+ mm-page_alloc-split-smallest-stolen-page-in-fallback.patch added to -mm tree

akpm@xxxxxxxxxxxxxxxxxxxx · Tue, 07 Mar 2017 15:27:30 -0800

The patch titled
     Subject: mm, page_alloc: split smallest stolen page in fallback
has been added to the -mm tree.  Its filename is
     mm-page_alloc-split-smallest-stolen-page-in-fallback.patch

This patch should soon appear at
    http://ozlabs.org/~akpm/mmots/broken-out/mm-page_alloc-split-smallest-stolen-page-in-fallback.patch
and later at
    http://ozlabs.org/~akpm/mmotm/broken-out/mm-page_alloc-split-smallest-stolen-page-in-fallback.patch

Before you just go and hit "reply", please:
   a) Consider who else should be cc'ed
   b) Prefer to cc a suitable mailing list as well
   c) Ideally: find the original patch on the mailing list and do a
      reply-to-all to that, adding suitable additional cc's

*** Remember to use Documentation/SubmitChecklist when testing your code ***

The -mm tree is included into linux-next and is updated
there every 3-4 working days

------------------------------------------------------
From: Vlastimil Babka <vbabka@xxxxxxx>
Subject: mm, page_alloc: split smallest stolen page in fallback

The __rmqueue_fallback() function is called when there's no free page of
requested migratetype, and we need to steal from a different one.  There
are various heuristics to make this event infrequent and reduce permanent
fragmentation.  The main one is to try stealing from a pageblock that has
the most free pages, and possibly steal them all at once and convert the
whole pageblock.  Precise searching for such pageblock would be expensive,
so instead the heuristics walks the free lists from MAX_ORDER down to
requested order and assumes that the block with highest-order free page is
likely to also have the most free pages in total.
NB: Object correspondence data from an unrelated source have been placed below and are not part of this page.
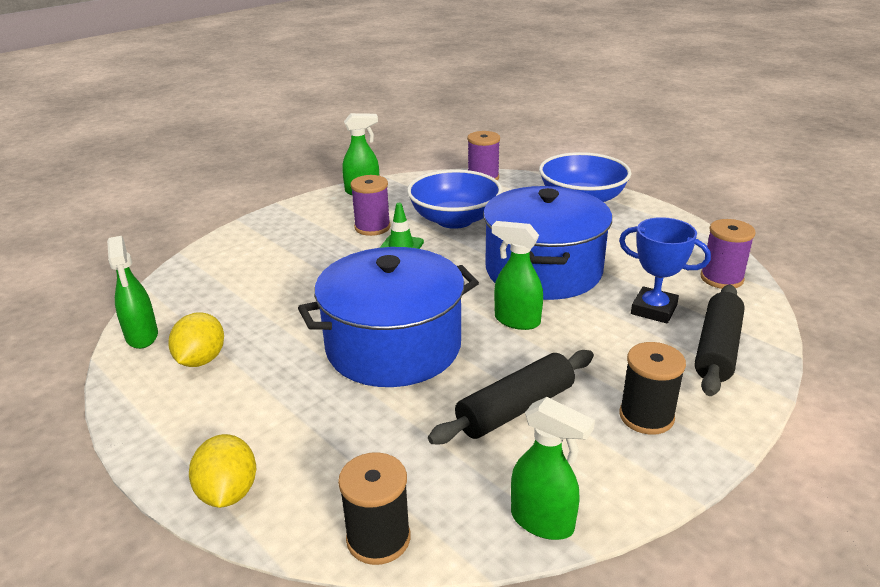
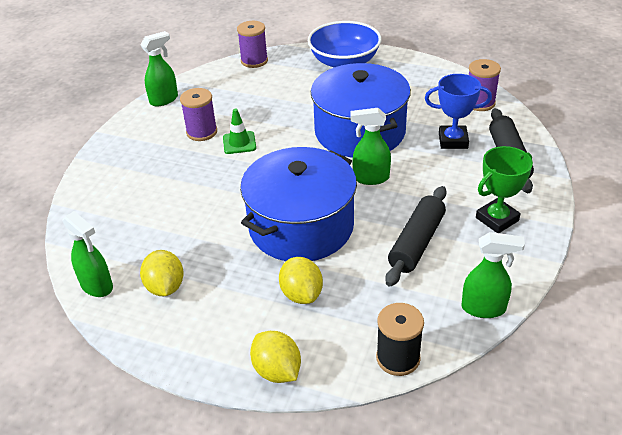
camera: 25 degrees left, 10 degrees up
(330, 418) = (301, 294): none -> yellow lemon
(454, 220) = (262, 106): blue bowl -> none
(646, 416) = (497, 219): black spool -> green trophy

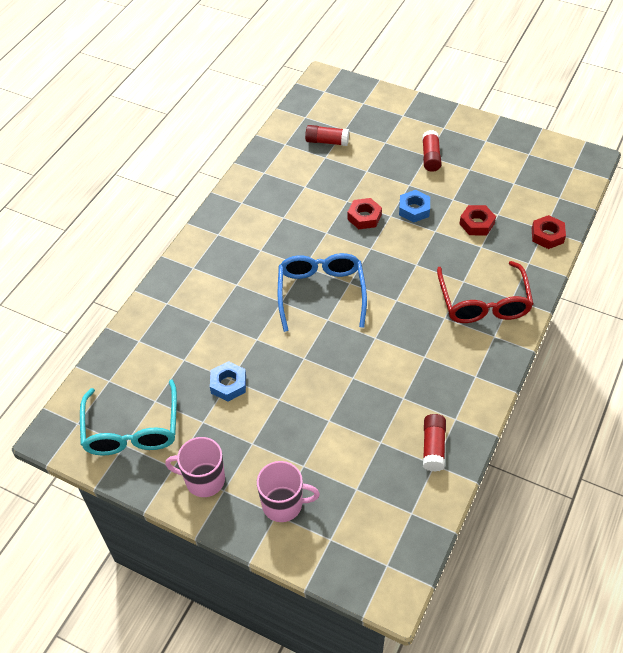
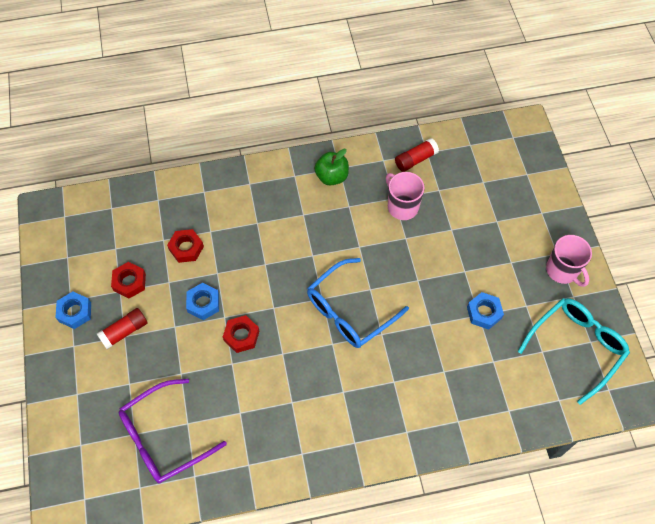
camera: 130 degrees left, 10 degrees up
(283, 504) = (532, 213): pink mug -> pink mug (402, 206)
(327, 141) = (164, 437): red glue stick -> purple glasses
(469, 364) = (332, 176): none -> green apple
(472, 139) = (75, 312): none -> blue nut
(483, 303) = (268, 198): red glasses -> none
(547, 235) = (164, 194): red nut -> red nut (129, 282)

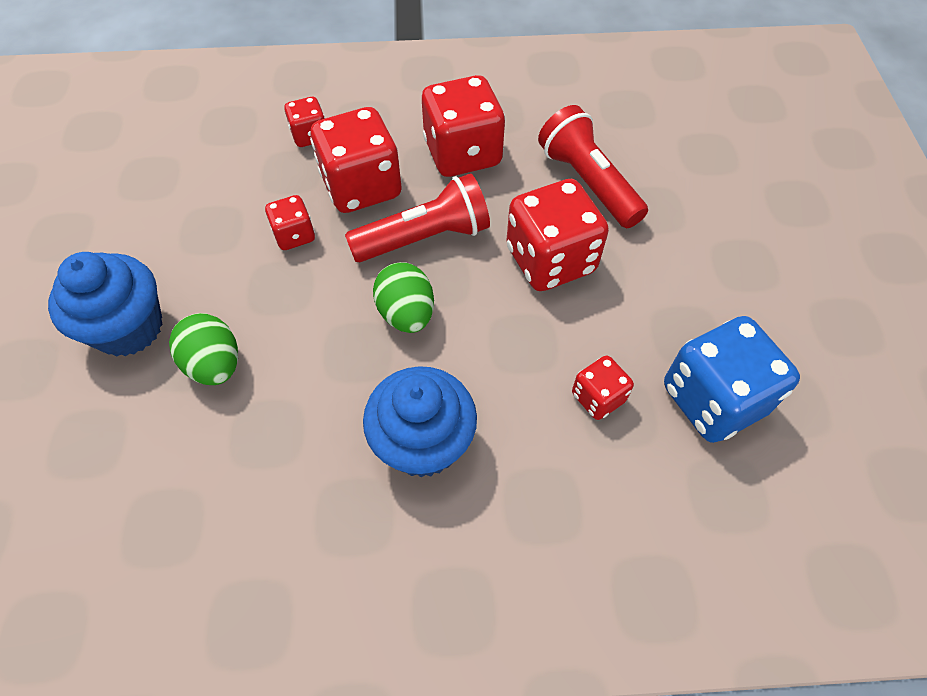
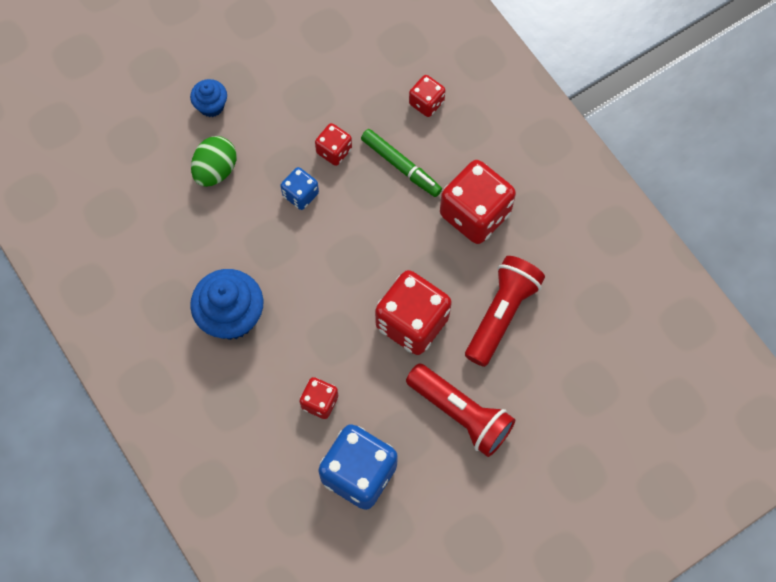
camera: 60 degrees right, 10 degrees up
(129, 328) = (211, 106): blue cupcake -> blue cupcake, size x0.55
(320, 291) = (300, 194): none -> blue dice
(361, 187) = (401, 166): red dice -> green marker
(406, 313) = (314, 256): green egg -> none
(424, 237) = (382, 232): red flashlight -> red flashlight (461, 414)

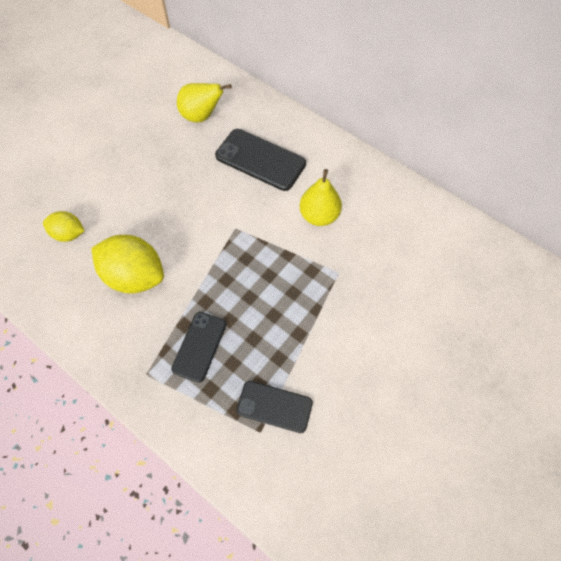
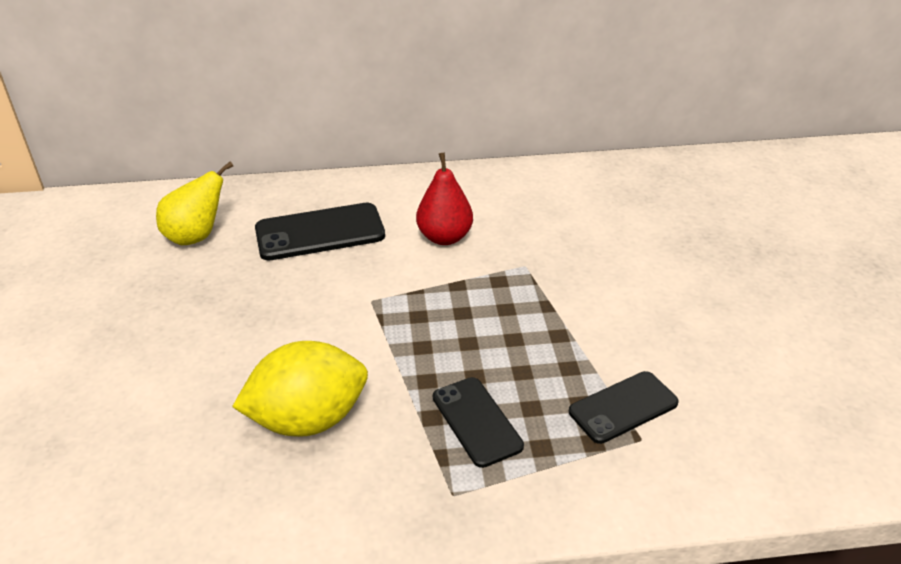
camera: 45 degrees left, 25 degrees down
(69, 234) = (155, 444): yellow lemon -> none
(319, 216) = (444, 237): yellow pear -> red pear

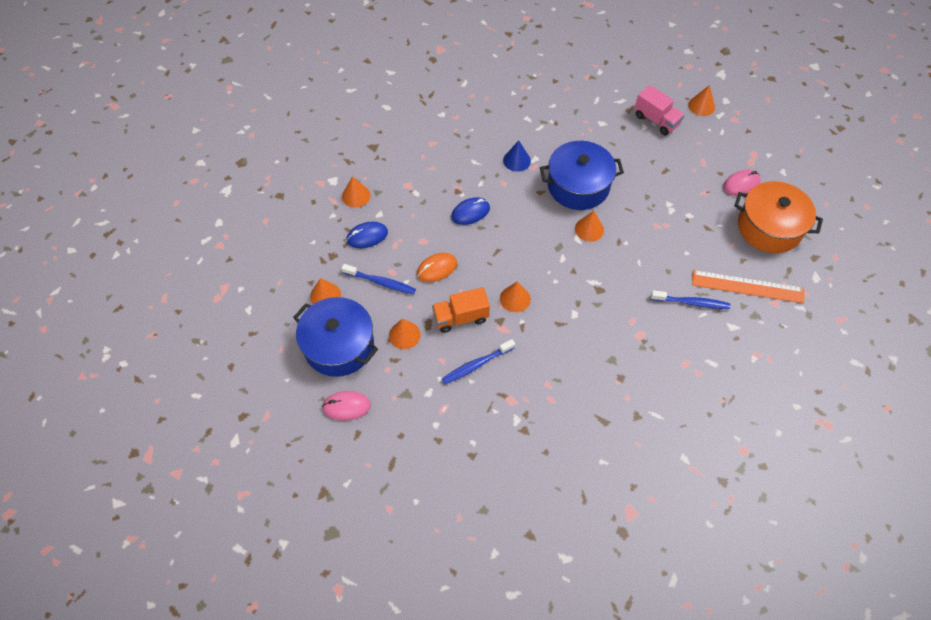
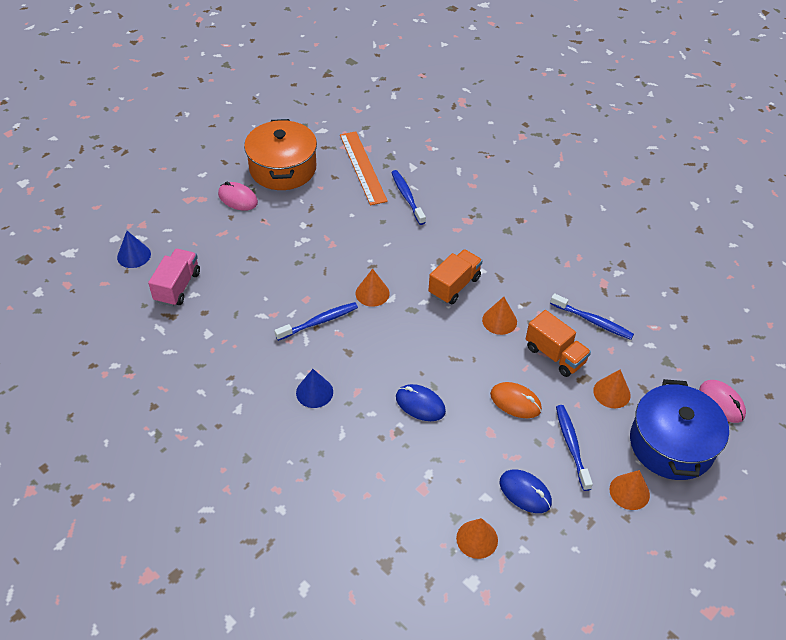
camera: 120 degrees left, 10 degrees down
(568, 286) = (454, 286): none -> orange truck
(578, 186) = (318, 322): blue pot -> blue toothbrush
(701, 106) = (134, 255): orange cone -> blue cone

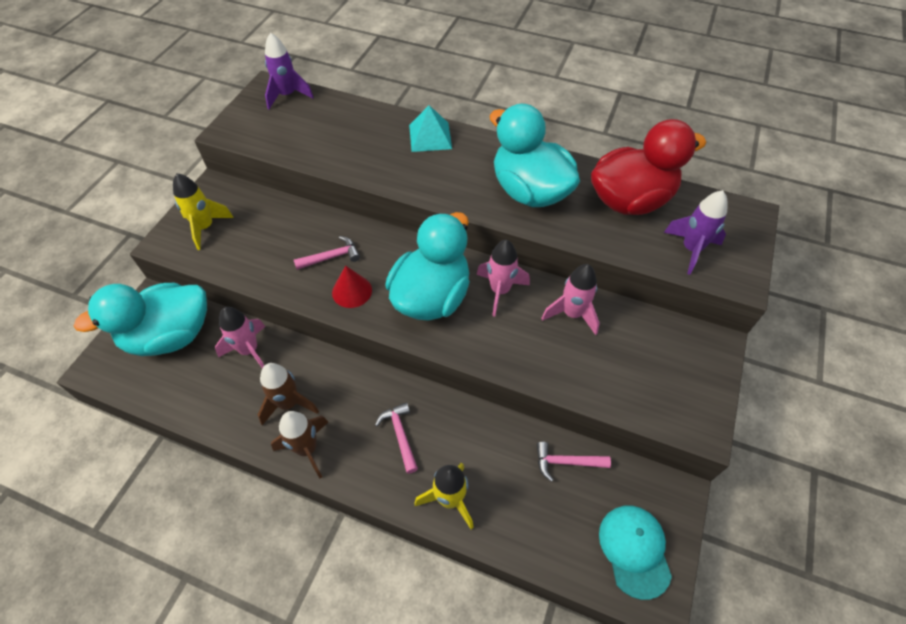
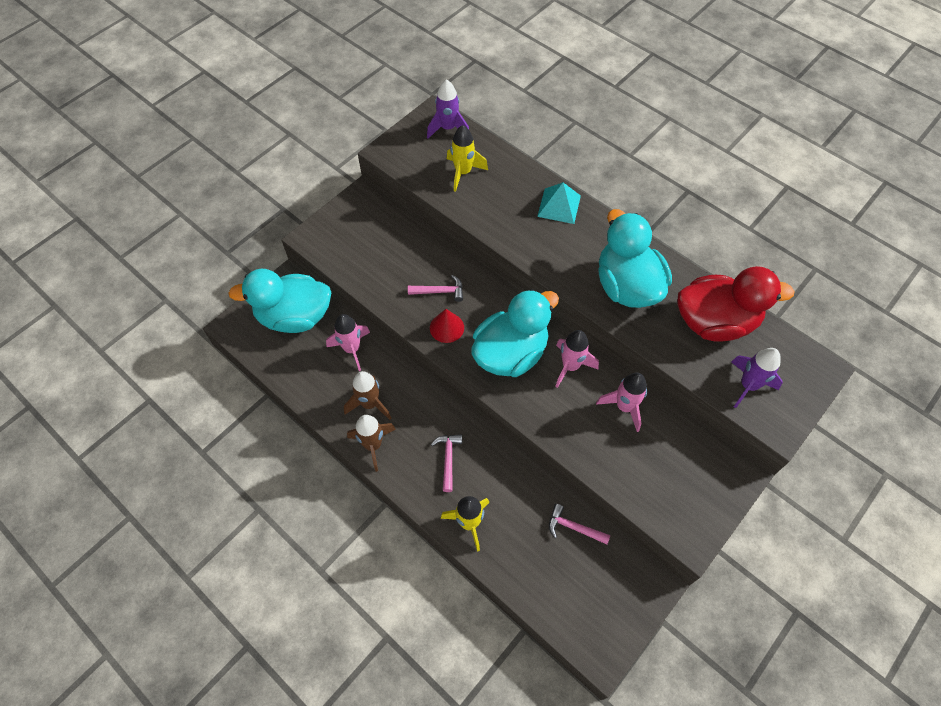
camera: 20 degrees right, 5 degrees up
(205, 227) = (346, 233): yellow rocket -> yellow rocket (463, 173)
(634, 550) = (599, 614): turquoise cap -> none

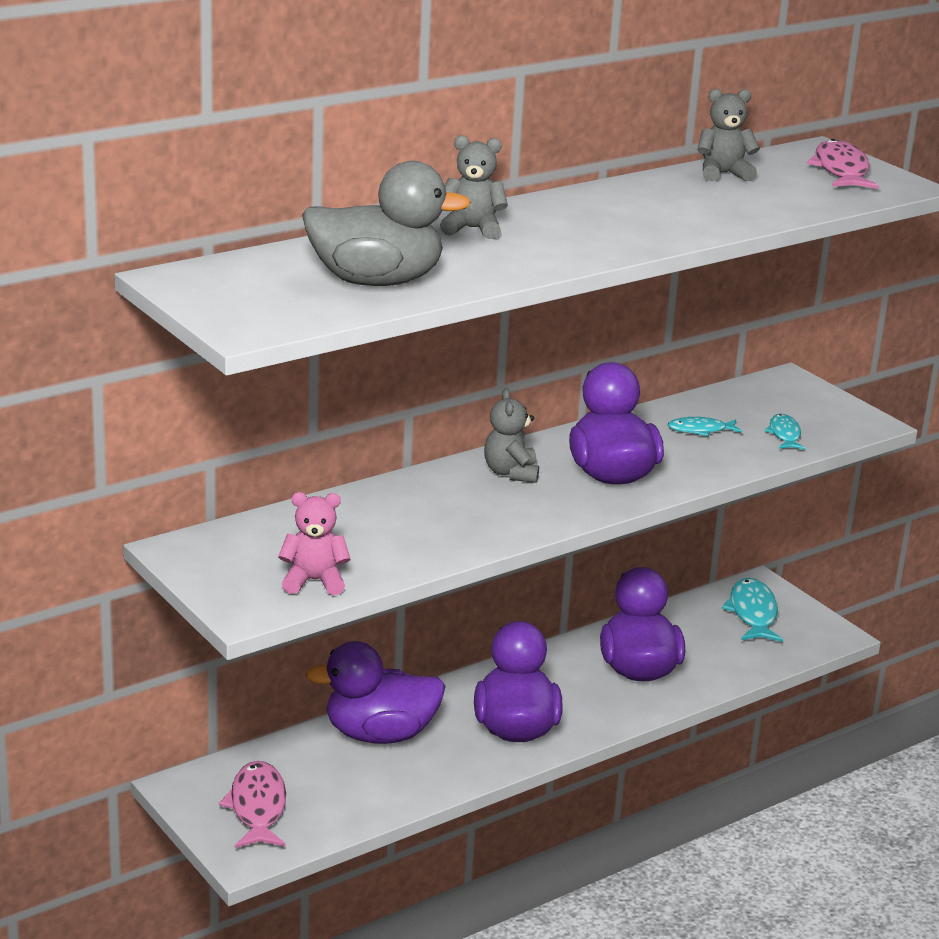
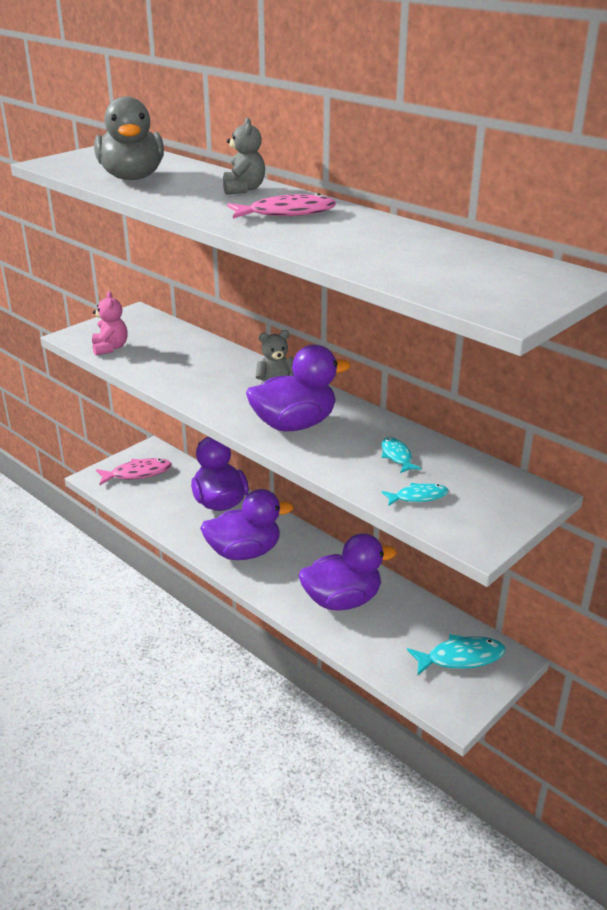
camera: 80 degrees right, 5 degrees up
(723, 174) = (448, 246): grey teddy bear -> none
(841, 170) = (519, 286): pink fish -> pink fish (286, 213)

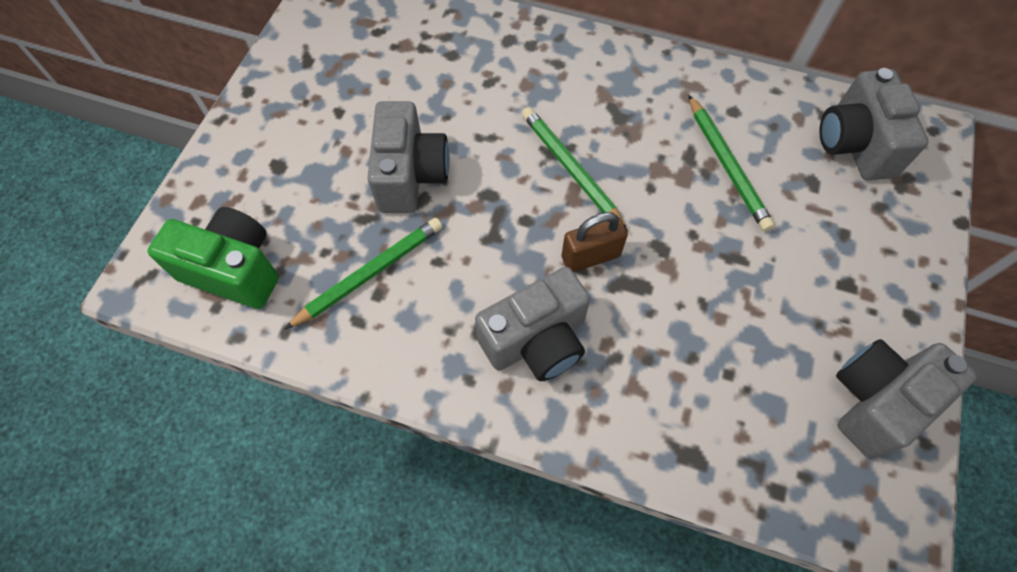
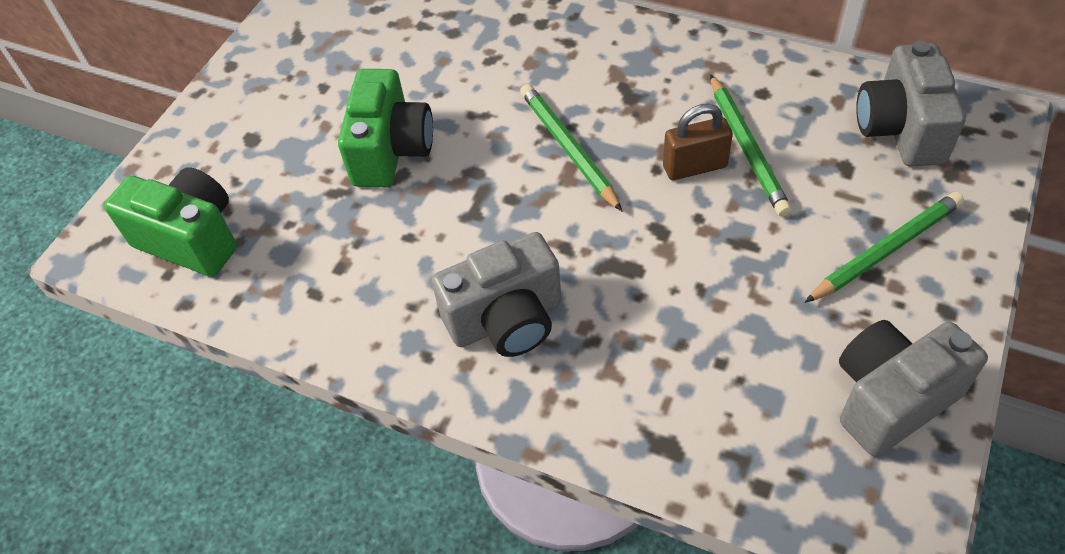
camera: 10 degrees right, 10 degrees down
(370, 274) = (335, 247): green pencil -> green pencil (886, 250)
(410, 175) = (391, 151): grey camera -> green camera
(590, 256) = (578, 237): brown padlock -> brown padlock (694, 167)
Chances are that together with the highest-order page, we steal also pages
of lower orders from the same block.  But then we still split the highest
order page.  This is wasteful and can contribute to fragmentation instead
of avoiding it.

This patch thus changes __rmqueue_fallback() to just steal the page(s) and
put them on the freelist of the requested migratetype, and only report
whether it was successful.  Then we pick (and eventually split) the
smallest page with __rmqueue_smallest().  This all happens under zone
lock, so nobody can steal it from us in the process.  This should reduce
fragmentation due to fallbacks.  At worst we are only stealing a single
highest-order page and waste some cycles by moving it between lists and
then removing it, but fallback is not exactly hot path so that should not
be a concern.  As a side benefit the patch removes some duplicate code by
reusing __rmqueue_smallest().

Link: http://lkml.kernel.org/r/20170307131545.28577-4-vbabka@xxxxxxx
Signed-off-by: Vlastimil Babka <vbabka@xxxxxxx>
Acked-by: Mel Gorman <mgorman@xxxxxxxxxxxxxxxxxxx>
Acked-by: Johannes Weiner <hannes@xxxxxxxxxxx>
Cc: Joonsoo Kim <iamjoonsoo.kim@xxxxxxx>
Cc: David Rientjes <rientjes@xxxxxxxxxx>
Signed-off-by: Andrew Morton <akpm@xxxxxxxxxxxxxxxxxxxx>
---

 mm/page_alloc.c |   59 ++++++++++++++++++++++++++--------------------
 1 file changed, 34 insertions(+), 25 deletions(-)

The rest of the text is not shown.